In fact, I set the (unrealistic) goal of avoiding tech talk altogether. Of course, I failed—I was at RailsConf after all, and many, if not most, of the people there were excited about something related to their work. But there were many people with whom I didn’t share any particular business-related enthusiasm. The conscious decision to focus my discussion outside of work made it easier for me to have conversations with these people.
It’s natural to want to have some common ground, some common experience, when interacting with others. Having something in common makes it easy to relate; when you’re speaking, you have some confidence the other person cares, and when you’re listening, it’s easier to follow. But when meeting new people, it’s not clear that you have any interests in common (technical, or otherwise).

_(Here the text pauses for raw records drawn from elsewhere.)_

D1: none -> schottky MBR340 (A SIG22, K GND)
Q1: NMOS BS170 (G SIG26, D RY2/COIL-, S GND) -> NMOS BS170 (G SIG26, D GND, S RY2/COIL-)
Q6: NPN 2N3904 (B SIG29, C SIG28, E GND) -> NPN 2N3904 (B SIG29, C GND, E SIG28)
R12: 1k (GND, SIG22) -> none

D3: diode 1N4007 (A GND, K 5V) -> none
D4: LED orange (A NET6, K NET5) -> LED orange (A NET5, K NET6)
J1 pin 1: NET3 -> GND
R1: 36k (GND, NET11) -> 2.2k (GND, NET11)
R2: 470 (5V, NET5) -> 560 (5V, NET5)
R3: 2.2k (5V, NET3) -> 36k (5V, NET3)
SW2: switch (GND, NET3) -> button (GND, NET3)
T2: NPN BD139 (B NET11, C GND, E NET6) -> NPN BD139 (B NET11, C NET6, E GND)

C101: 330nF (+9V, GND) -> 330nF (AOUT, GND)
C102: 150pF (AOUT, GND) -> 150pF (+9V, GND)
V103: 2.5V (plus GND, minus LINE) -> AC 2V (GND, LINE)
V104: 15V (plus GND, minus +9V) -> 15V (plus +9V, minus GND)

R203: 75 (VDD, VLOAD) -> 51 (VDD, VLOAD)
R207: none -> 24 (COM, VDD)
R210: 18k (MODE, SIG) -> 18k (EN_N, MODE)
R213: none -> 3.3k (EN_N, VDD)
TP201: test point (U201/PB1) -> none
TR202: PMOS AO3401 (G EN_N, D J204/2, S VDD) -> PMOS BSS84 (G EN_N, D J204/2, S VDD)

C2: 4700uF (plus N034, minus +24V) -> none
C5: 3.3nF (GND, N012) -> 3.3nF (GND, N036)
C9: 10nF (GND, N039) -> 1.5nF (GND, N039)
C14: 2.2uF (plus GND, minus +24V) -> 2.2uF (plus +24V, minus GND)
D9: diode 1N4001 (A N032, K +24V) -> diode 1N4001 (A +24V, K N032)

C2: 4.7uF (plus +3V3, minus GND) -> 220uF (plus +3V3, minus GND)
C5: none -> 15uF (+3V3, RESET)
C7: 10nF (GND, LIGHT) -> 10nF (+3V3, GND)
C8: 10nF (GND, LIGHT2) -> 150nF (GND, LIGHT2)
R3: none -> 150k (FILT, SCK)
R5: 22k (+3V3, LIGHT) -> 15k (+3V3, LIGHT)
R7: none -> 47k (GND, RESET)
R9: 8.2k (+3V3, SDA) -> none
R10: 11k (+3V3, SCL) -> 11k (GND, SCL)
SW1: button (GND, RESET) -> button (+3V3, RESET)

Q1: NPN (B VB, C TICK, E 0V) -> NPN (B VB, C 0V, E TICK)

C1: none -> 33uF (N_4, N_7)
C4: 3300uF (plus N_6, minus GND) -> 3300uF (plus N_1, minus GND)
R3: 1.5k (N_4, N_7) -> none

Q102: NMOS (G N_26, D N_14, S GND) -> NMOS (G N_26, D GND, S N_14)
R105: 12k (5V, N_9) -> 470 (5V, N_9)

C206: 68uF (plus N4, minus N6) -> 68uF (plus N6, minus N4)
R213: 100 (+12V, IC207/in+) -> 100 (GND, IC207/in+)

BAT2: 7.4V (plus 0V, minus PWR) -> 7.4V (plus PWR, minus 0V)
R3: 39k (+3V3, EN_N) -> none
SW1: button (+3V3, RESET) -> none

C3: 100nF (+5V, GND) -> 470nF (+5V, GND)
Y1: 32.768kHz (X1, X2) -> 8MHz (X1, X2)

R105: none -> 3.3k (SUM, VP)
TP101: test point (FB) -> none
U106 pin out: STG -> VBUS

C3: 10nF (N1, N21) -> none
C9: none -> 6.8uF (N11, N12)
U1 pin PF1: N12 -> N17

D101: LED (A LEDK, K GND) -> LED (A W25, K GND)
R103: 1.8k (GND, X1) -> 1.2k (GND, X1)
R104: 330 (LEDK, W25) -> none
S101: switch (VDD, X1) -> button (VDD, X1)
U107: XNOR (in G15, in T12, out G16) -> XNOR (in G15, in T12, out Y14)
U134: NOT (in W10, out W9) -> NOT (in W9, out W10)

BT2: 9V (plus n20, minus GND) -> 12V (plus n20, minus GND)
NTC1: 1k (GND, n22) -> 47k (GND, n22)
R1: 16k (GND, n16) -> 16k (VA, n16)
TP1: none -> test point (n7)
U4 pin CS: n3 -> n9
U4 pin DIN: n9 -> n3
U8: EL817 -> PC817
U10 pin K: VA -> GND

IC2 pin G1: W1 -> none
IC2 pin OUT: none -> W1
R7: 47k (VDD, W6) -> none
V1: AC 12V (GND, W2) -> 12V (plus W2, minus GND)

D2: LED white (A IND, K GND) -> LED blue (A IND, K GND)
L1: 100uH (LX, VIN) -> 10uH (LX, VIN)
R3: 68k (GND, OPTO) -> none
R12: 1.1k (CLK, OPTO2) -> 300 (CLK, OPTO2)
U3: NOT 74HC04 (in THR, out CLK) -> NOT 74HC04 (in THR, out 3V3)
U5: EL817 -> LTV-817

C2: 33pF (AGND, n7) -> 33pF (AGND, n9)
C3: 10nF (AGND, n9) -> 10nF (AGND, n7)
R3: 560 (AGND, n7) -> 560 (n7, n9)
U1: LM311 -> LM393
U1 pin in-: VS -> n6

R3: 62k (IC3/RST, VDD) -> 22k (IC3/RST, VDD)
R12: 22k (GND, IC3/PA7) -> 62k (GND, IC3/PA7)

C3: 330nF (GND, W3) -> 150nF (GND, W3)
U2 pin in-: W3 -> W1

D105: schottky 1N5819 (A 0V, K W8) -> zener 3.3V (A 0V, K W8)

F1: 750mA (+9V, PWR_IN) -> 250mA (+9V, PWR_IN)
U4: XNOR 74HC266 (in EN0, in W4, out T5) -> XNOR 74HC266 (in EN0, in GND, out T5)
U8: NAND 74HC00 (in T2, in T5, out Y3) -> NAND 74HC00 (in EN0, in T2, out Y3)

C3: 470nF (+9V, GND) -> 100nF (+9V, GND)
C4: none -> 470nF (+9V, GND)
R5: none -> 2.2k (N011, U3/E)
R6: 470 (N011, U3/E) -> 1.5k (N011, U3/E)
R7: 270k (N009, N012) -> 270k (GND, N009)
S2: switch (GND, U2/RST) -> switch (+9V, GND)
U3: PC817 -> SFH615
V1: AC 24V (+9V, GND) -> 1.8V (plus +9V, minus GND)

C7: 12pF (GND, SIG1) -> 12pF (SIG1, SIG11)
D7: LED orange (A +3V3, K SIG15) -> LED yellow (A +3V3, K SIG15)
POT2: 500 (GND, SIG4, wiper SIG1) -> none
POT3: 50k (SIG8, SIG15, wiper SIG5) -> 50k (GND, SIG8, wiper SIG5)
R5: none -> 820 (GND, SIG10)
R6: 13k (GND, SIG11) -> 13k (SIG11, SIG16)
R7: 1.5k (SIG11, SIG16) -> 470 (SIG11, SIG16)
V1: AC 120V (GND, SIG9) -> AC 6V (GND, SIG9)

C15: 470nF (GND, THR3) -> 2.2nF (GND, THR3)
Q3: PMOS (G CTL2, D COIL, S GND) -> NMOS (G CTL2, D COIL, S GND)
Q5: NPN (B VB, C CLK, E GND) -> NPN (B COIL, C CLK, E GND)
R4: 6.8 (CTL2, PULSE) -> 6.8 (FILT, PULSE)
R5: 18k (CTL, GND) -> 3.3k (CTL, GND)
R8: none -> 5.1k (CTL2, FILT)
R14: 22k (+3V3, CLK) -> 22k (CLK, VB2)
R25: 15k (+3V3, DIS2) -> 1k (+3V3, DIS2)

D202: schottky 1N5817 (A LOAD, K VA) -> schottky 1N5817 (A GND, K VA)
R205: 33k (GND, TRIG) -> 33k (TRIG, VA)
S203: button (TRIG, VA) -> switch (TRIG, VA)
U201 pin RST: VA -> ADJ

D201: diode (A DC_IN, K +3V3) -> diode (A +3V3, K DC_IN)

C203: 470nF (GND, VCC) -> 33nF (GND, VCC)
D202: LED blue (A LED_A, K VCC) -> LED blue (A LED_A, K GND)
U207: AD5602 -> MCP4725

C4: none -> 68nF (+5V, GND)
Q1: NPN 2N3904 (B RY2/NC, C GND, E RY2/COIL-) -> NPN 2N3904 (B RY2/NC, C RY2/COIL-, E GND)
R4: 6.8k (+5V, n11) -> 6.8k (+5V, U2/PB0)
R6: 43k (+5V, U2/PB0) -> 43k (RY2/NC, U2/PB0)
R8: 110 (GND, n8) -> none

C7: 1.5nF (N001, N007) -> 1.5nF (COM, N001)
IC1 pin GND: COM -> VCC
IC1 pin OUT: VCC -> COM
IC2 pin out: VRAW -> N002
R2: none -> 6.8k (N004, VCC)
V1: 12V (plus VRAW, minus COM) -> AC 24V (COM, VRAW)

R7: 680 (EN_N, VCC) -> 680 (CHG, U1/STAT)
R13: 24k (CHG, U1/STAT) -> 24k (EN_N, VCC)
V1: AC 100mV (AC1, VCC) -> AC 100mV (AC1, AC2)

Why I Didn’t Want to Talk About Rails Development
At RailsConf, it was likely I would have some common experience with Rails with any of the other guests. But, if you’re like me, you get tired of answering questions like “What version of Rails do you guys use?” Starting a conversation about work when you’re in town for a conference also sets a precedent for the rest of the conversation. To me, it indicates professional motives (to some extent, anyway), and therefore sets up some pressure: I would be interacting with another person as a professional. Not that I have any doubts about myself as a professional, but I wasn’t interested in this sort of pressure at an after party.
So, the things keeping me from being social were that:
I didn’t feel like talking about (or listening to people talk about) Rails, or work in general, really, after a full day of conference
I didn’t know what else to talk about that we would have in common
Talking About… Not Rails
My solution: start conversations about the city. It might sound weird to have a prescribed process when interacting with others, but as with any situation where you have a problem, and want a repeatable solution, having a well-defined procedure is the natural course to take (we’re all programmers here, right?). Given that this was a big conference, I figured most of the people I would encounter were also from out of town, and we therefore would have in common the experience of traveling. I used open ended queries about places to eat, and general impressions of the city, and the conversations would proceed organically from there.
Why I’m Glad I Changed It Up
Breaking the ice with a topic somewhat removed from the conference, and work life, made the resulting conversations more varied, and, to me, more interesting. In some cases, I would hear about other places I had never visited, as we talked about the contrast or similarity between Portland and our hometowns. I met a couple people who were also from, or currently worked in Baltimore, or Maryland. And I met others who were further from home than myself: Mexico, Germany, Austria, Australia.
I learned from some people the story of how they started programming, or found their current job. One person mentioned that he knew about SmartLogic from past years at RailsConf, and that he found BohConf really valuable for his team and wish it had come back for 2013 (follow @smartlogic for updates on how that may actually be happening). In the end, just chillin’ with people from all over the place was a nice way to unwind after up to eight hours of professional development.
In spite of that, there were plenty of opportunities to network, since in most cases, the subject of our jobs would come up. We would exchange cards, and I would tell them that I’m a developer at SmartLogic Solutions, and that we’re a web and mobile application consultancy that does work with Rails, Android, and iOS. I got to mention to a few people how nice it is to work here because of our process, and the quality of the people I work with.
I assume that if they were interested in hearing more, they would have asked, but that really wasn’t the point, for me. My goal was just to meet new people, not to promote the business. Making a point of shifting my focus away from work after the conference had ended made it much easier (for me, anyway) to talk to a lot of people, and have many conversations that I would not have had otherwise. As a result, I engaged people face to face—who happen to work in the same industry as I do—and I know more about them than how they go about their work. I think that’s pretty cool, and I’m happy to have had the opportunity.